4. Del Tribunale che agisce d’ufficio( è stato soppresso dall'art. 6 l. fallimentare)

  • se nel corso di un giudizio civile viene accertata l’insolvenza dell’imprenditore;
  • se non va a buon fine il concordato preventivo;
  • se viene comunque a conoscenza dello stato d’insolvenza, per es. da coloro che levano i protesti cambiari (notai, segretari comunali, ecc.)

Cos’è la liquidazione coatta?

La liquidazione coatta amministrativa è una procedura concorsuale prevista dalla legge italiana che si applica ad alcune categorie d’impresa predeterminate dalla legge. Ha le sue fonti regolamentari in parte nella legge ordinaria (legge fallimentare) e, in parte, nelle leggi speciali.

La liquidazione coatta amministrativa fu introdotta nell’ordinamento italiano con la legge nº 5546 del 15 luglio 1888 sulle casse di risparmio.

Inizialmente questa procedura era vista come uno strumento al servizio di interessi pubblici differenti rispetto a quelli del fallimento, cioè quelli della Cassa di Risparmio che era un ente non assoggettabile al fallimento poiché privo del carattere della commercialità. In seguito la procedura fu estesa anche ad altri enti come gli istituti per le case popolari e gli enti autonomi di consumo.

Chi deve presentare la dichiarazione IVA 74 bis e perché

Entro quattro mesi dalla loro nomina, i curatori fallimentari o i commissari liquidatori sono tenuti alla presentazione di una dichiarazione ai fini IVA 74 bis relativamente alle operazioni effettuate nell’anno precedente il dichiarato fallimento o liquidazione.

Il modello da utilizzare è il documento IVA 74 bis; questo strumento serve per informare l’Agenzia delle Entrate in merito alla posizione debitoria o creditoria dell’azienda/impresa alla data del fallimento.

Il modello non rappresenta di per sé una dichiarazione, pertanto non è possibile chiedere tramite questo modello il rimborso della stessa eventualmente risultante a credito.

La modulistica per presentare l’IVA 74 bis

I curatori fallimentari o i commissari liquidatori si impegnano nella presentazione di una dichiarazione annuale relativa a tutto l’anno di imposta e ivi si intende sempre relativamente l’anno in cui è stato dichiarato il fallimento. Questa dichiarazione annuale si compone di due modelli:

  • Il primo relativo alle operazioni registrate nella parte dell’anno solare precedentemente la dichiarazione di fallimento o liquidazione coatta;
  • Il secondo per le operazioni registrate successivamente la data di dichiarazione del fallimento o liquidazione coatta.
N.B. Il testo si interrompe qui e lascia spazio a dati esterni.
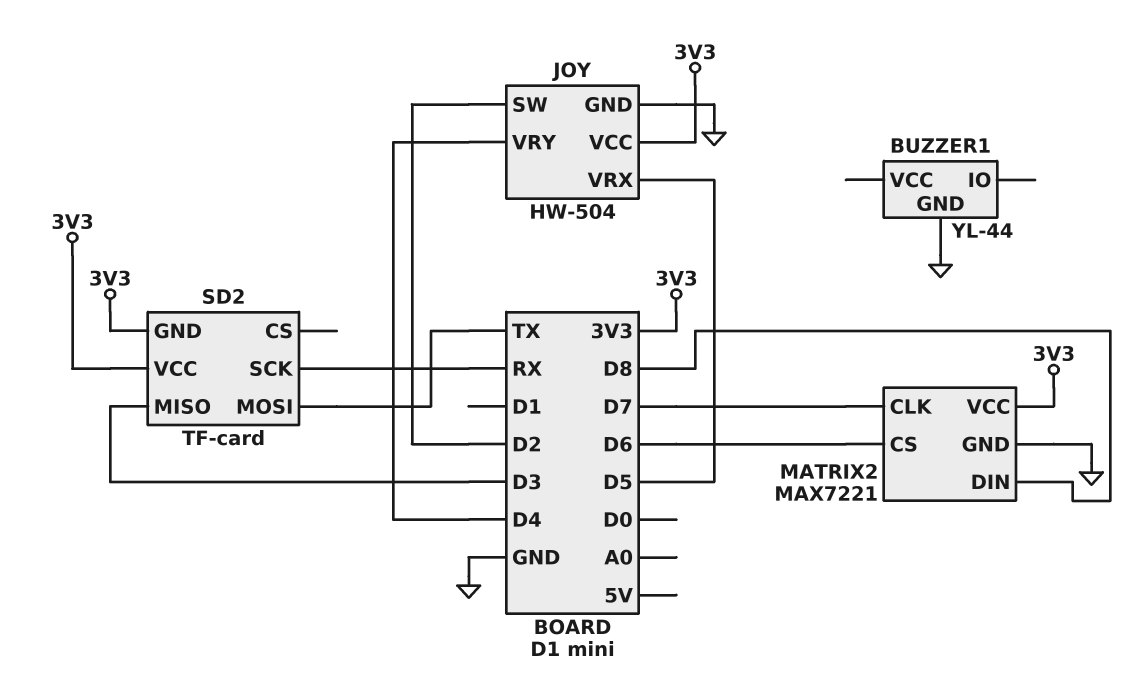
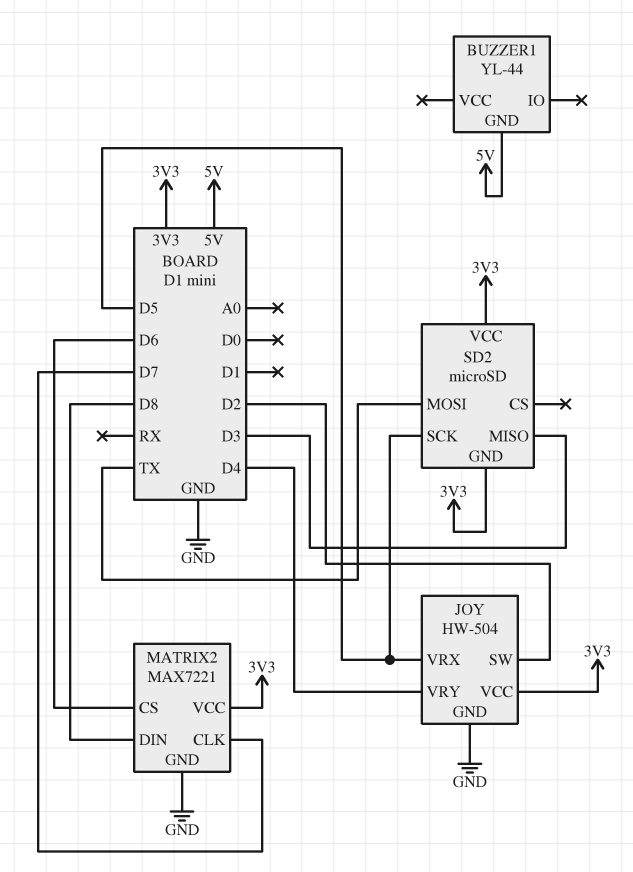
BUZZER1 pin GND: GND -> 5V
SD2: TF-card -> microSD
SD2 pin SCK: RX -> D5

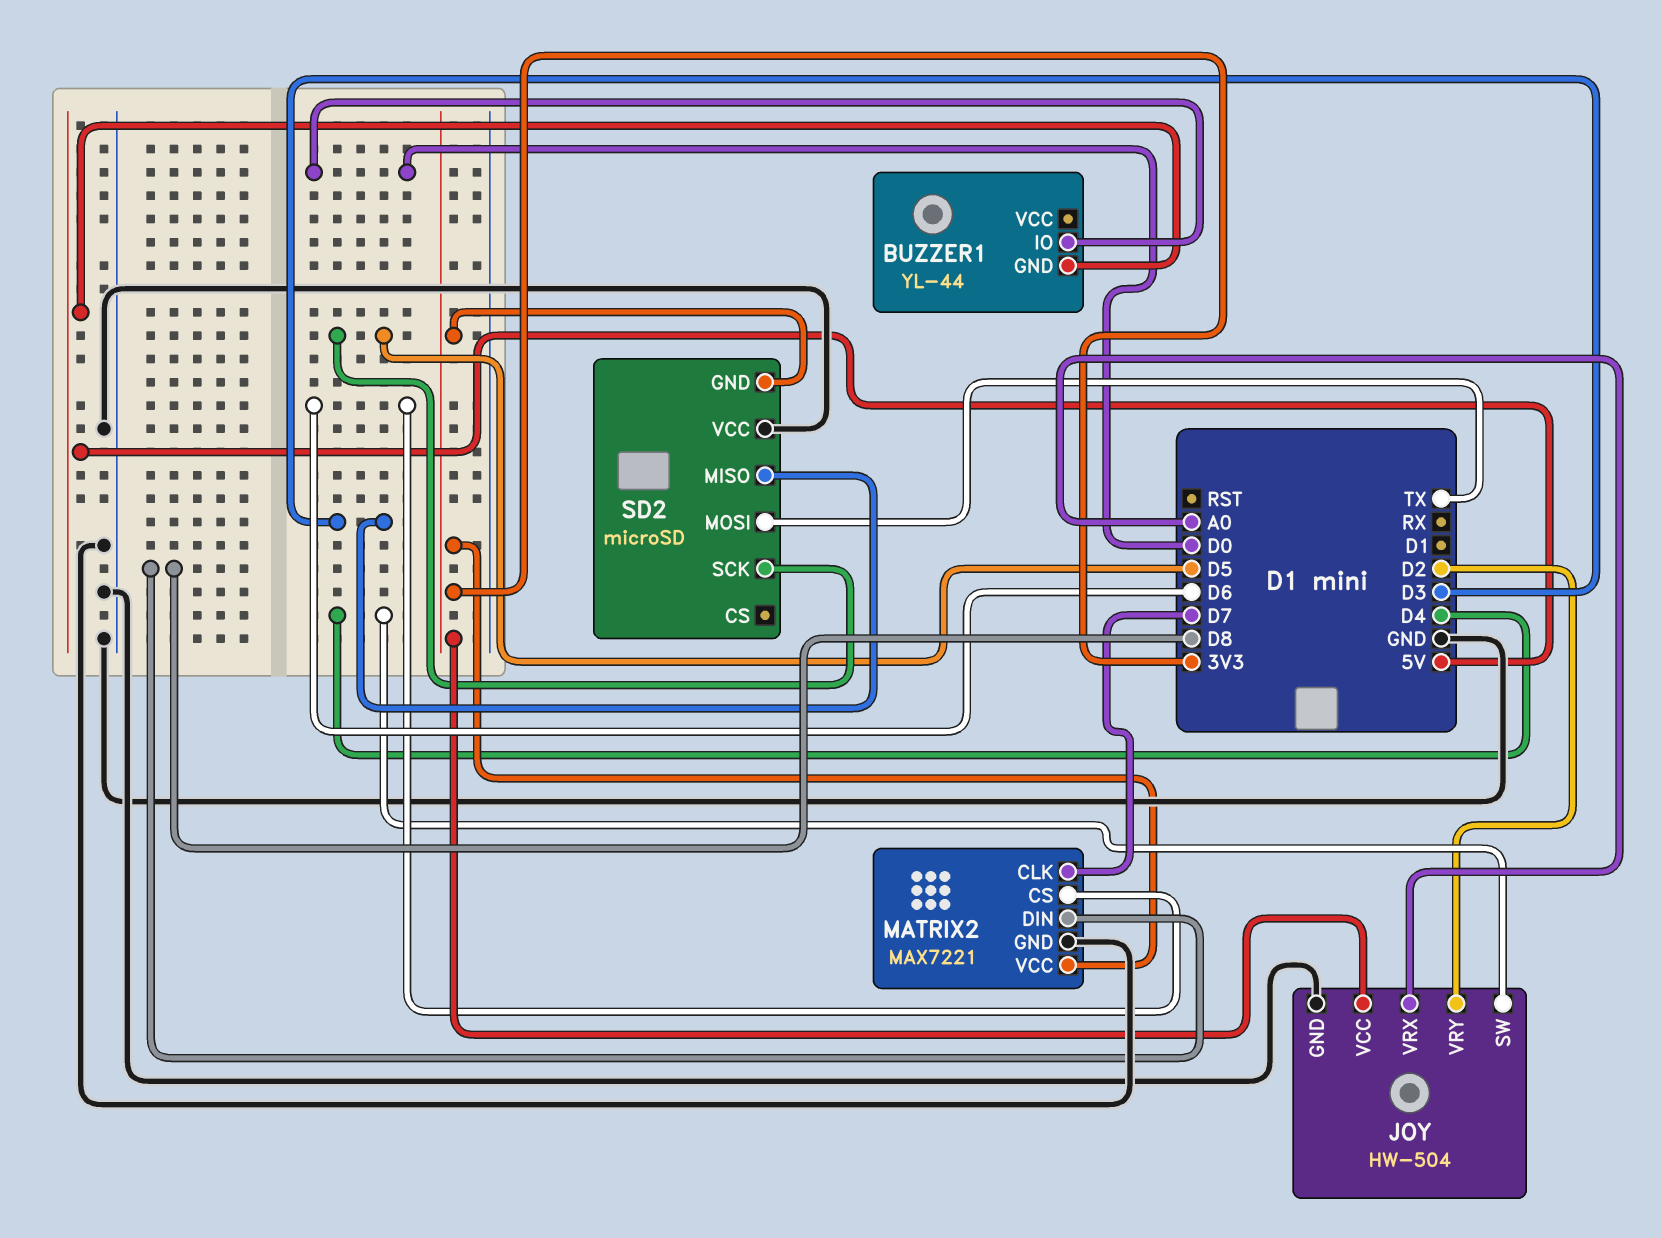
BUZZER1 pin IO: none -> D0
JOY pin SW: D2 -> D4
JOY pin VRX: D5 -> A0
JOY pin VRY: D4 -> D2
SD2 pin VCC: 3V3 -> GND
Per il 2013, il modulo e le istruzioni per la presentazione della dichiarazione sono i seguenti:

Modello Iva 74 bis

Istruzioni per la compilazione (approvate con provvedimento del 15/01/2013) - pdf

Tempistica per presentare la dichiarazione IVA 74 bis

I curatori fallimentari o i commissari liquidatori hanno quattro mesi di tempo dalla loro nomina per presentare il modello IVA 74 bis.

Il modello si presenta esclusivamente per via telematica, direttamente o tramite gli intermediari abilitati all’accesso al servizio Entratel, vale a dire CAF, professionisti, associazioni di categoria. Una copia della dichiarazione deve essere conservata dal curatore o commissario.
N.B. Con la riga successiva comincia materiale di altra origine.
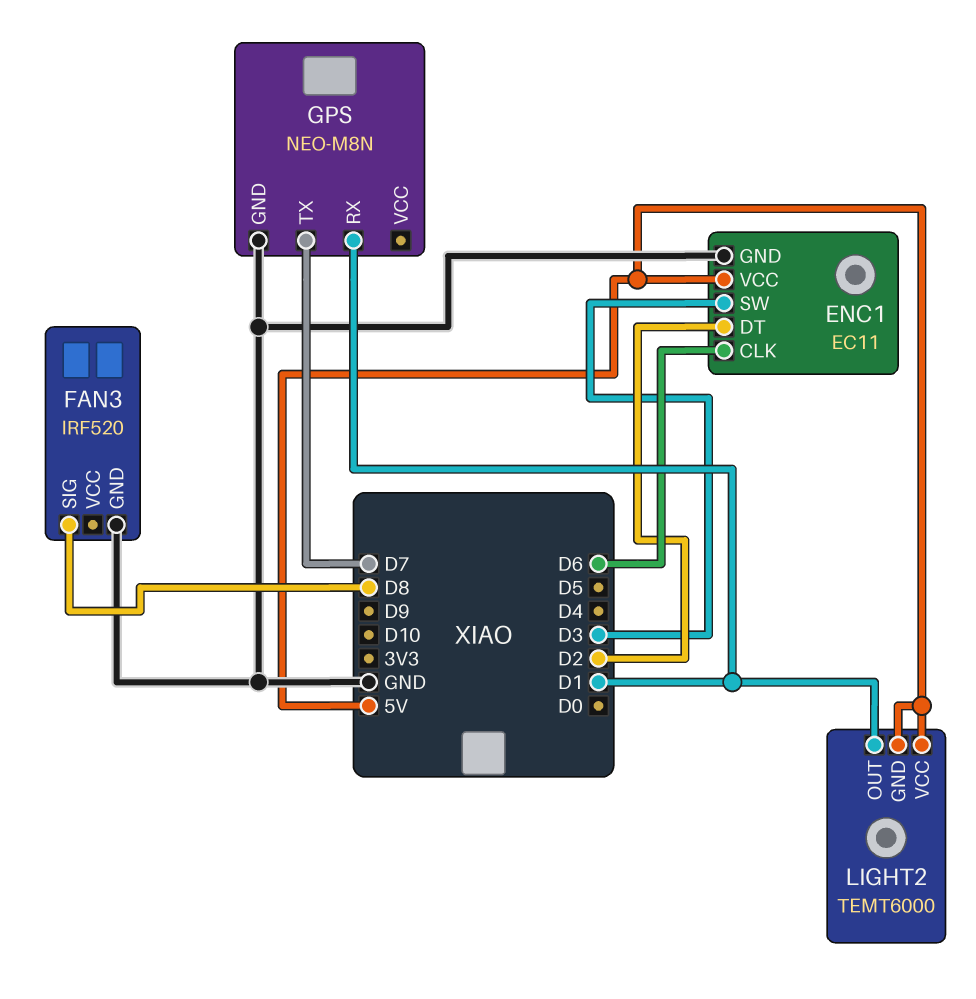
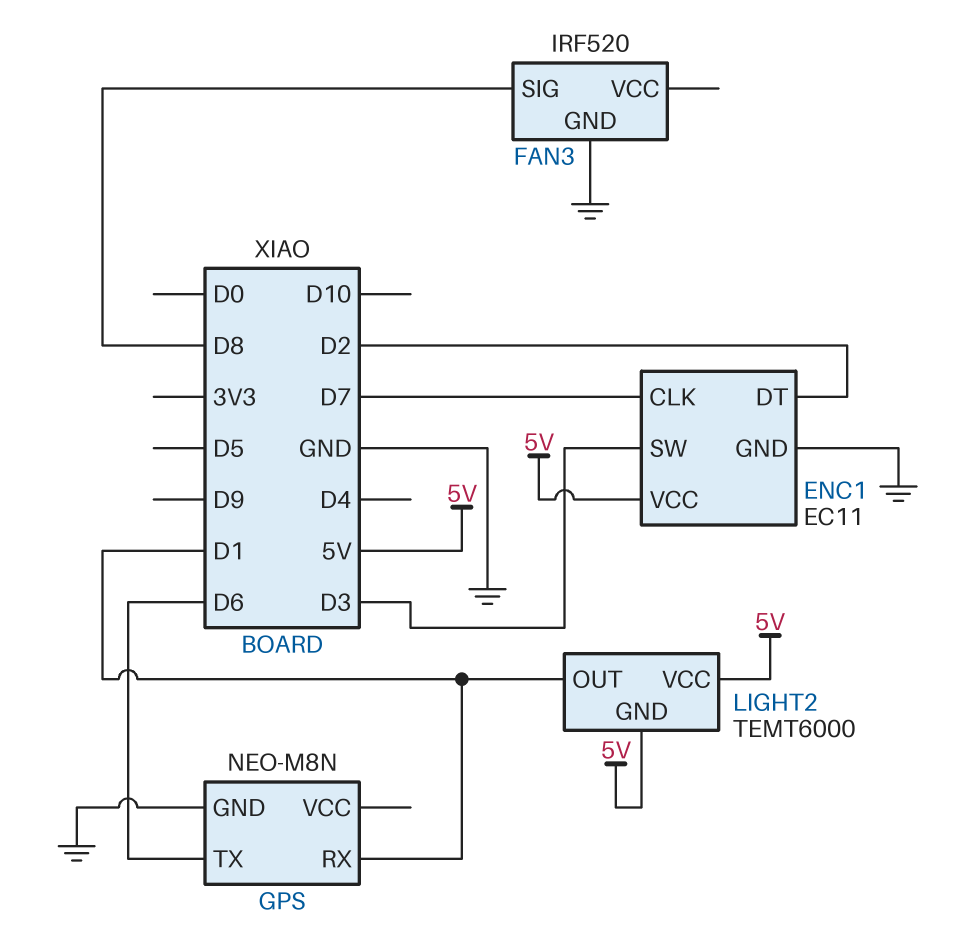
ENC1 pin CLK: D6 -> D7
GPS pin TX: D7 -> D6

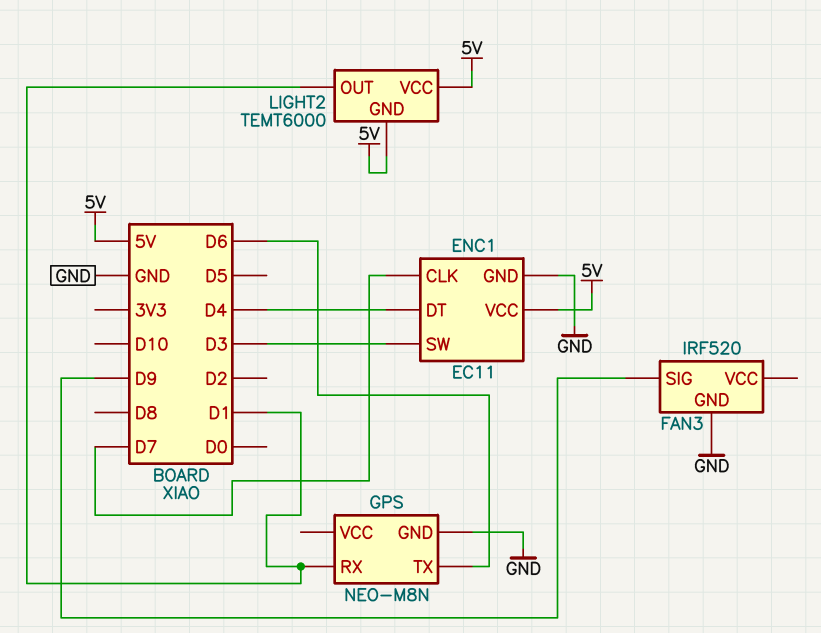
ENC1 pin DT: D2 -> D4
FAN3 pin SIG: D8 -> D9

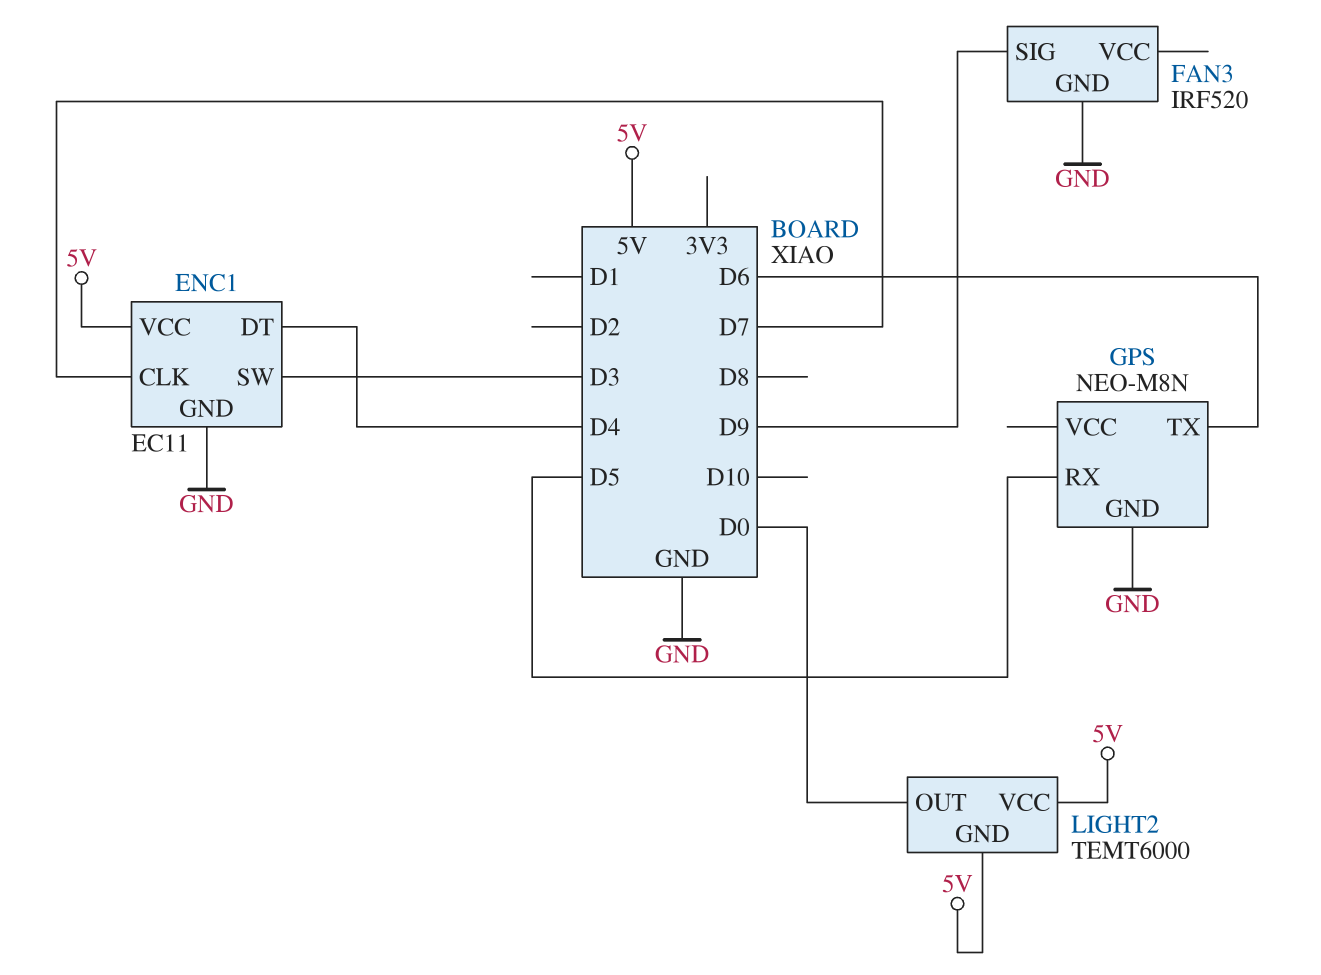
GPS pin RX: D1 -> D5
LIGHT2 pin OUT: D1 -> D0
I dati contabili si devono riferire alle operazioni effettuate in quella parte dell’anno solare anteriore la dichiarazione di fallimento o di liquidazione. Se il termine dei quattro mesi cade di sabato o in un giorno festivo, la scadenza è prorogata al primo giorno feriale utile successivo.

Come comportarsi in caso di fallimento nel 2021

La dichiarazione IVA 74 bis 2021, relativa all’anno di imposta 2020, dovrà essere presentata entro e non oltre il 30 Aprile 2021. I curatori fallimentari, nel caso in cui la procedura di fallimento abbia avuto origine nel corso del 2020, devono presentare la dichiarazione dell’IVA 74 bis, relativa a tutto l’anno precedente e questa deve essere composta da due documenti:

  • Modulo perle operazioni registrate nel frangente di anno solare anteriore alla dichiarazione di fallimento.
  • Modulo per le operazioni registrate successivamente a questa data.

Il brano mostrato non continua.